In particular, I have no use for statistical significance, or alpha-levels, or familywise error rates, or the .05 threshold, or anything like that. To me, these are all silly games, and we should just cut to the chase and estimate the descriptive and casual population quantities of interest. Again, I am interested in the frequentist properties of my estimates—I’d like to understand their bias and variance—but I don’t want to do it conditional on null hypotheses of zero effect, which are hypotheses of zero interest to me. That’s a game you just don’t need to play anymore.

When you do have multiple comparisons, I think the right way to go is to analyze all of them using a hierarchical model—not to pick one or two or three out of context and then try to adjust the p-values using a multiple comparisons correction. Jennifer Hill, Masanao Yajima, and I discuss this in our 2011 paper, Why we (usually) don’t have to worry about multiple comparisons.

To put it another way, the original sin is selection. The problem with p-hacked work is not that p-values are uncorrected for multiple comparison, it’s that some subset of comparisons is selected for further analysis, which is wasteful of information. It’s better to analyze all the comparisons of interest at once. This paper with Steegen et al. demonstrates how many different potential analyses can be present, even in a simple study.

OK, so that’s my general advice: look at all the data and fit a multilevel model allowing for varying baselines and varying effects.

What about the specifics?

I took a look at the linked paper. I like the title. “When Does Negativity Demobilize?” is much better than “Does Negatively Demobilize.” The title recognizes that (a) effects are never zero, and (b) effects vary. I can’t quite buy this last sentence of the abstract, though: “negativity can only demobilize when two conditions are met: (1) a person is exposed to negativity after selecting a preferred candidate and (2) the negativity is about this selected candidate.” No way! There must be other cases when negativity can demobilize. That said, at this point the paper could still be fine: even if a paper is working within a flawed inferential framework, it could still be solid empirical work. After all, it’s completely standard to estimate constant treatment effects—we did this in our first paper on incumbency advantage and I still think most of our reported findings were basically correct.

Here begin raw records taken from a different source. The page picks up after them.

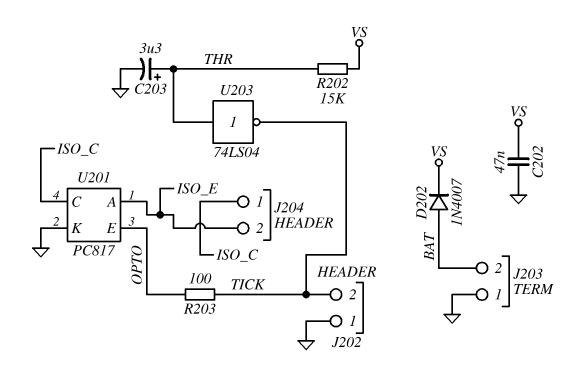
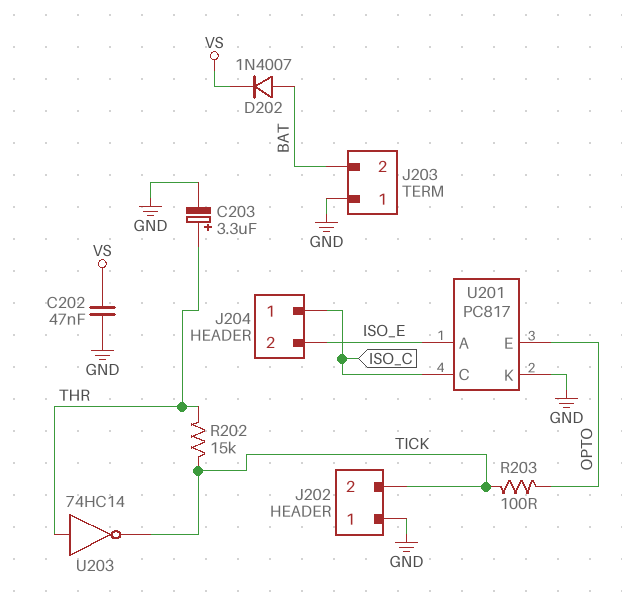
R202: 15k (THR, VS) -> 15k (THR, TICK)
U203: NOT 74LS04 (in THR, out TICK) -> NOT 74HC14 (in THR, out TICK)

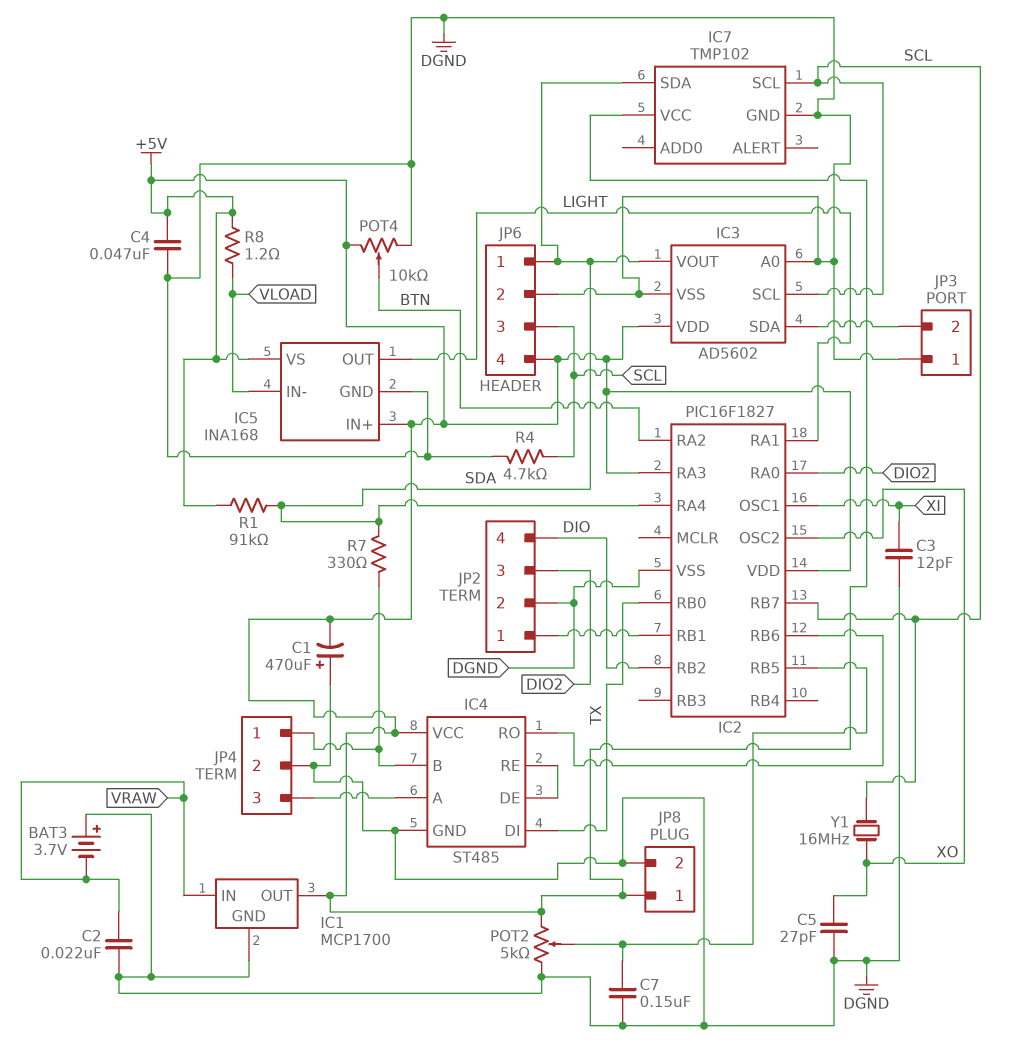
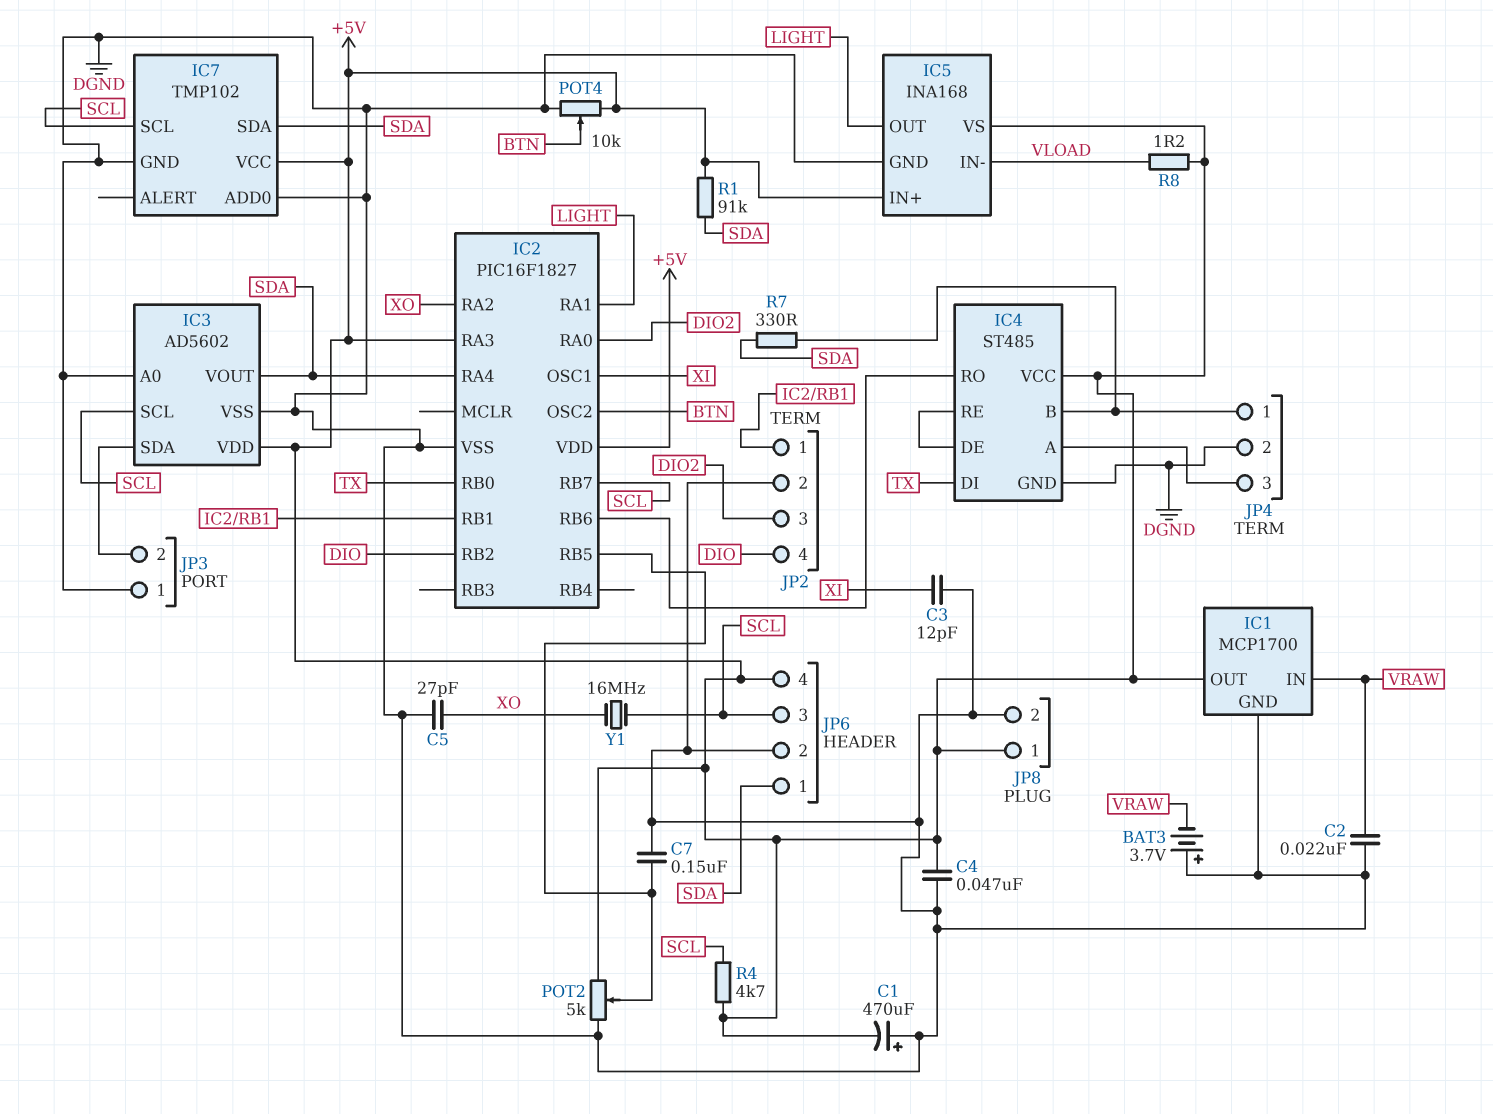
IC2 pin OSC2: XO -> BTN
IC2 pin RA2: BTN -> XO
IC7 pin ADD0: none -> DGND
R4: 4.7k (DGND, SCL) -> 4.7k (+5V, SCL)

Reading on . . . Krupnikov writes, “The first section explores the psychological determinants that underlie the power of negativity leading to the focal hypothesis of this research. The second section offers empirical tests of this hypothesis.” For the psychological model, she writes that first a person decides which candidate to support, then he or she decides whether to vote. That seems a bit of a simplification, as sometimes I know I’ll vote even before I decide whom to vote for. Haven’t you ever heard of people making their decision inside the voting booth? I’ve done that! Even beyond that, it doesn’t seem quite right to identify the choice as being made at a single precise time. Again, though, that’s ok: Krupnikov is presenting a model, and models are inherently simplifications. Models can still help us learn from the data.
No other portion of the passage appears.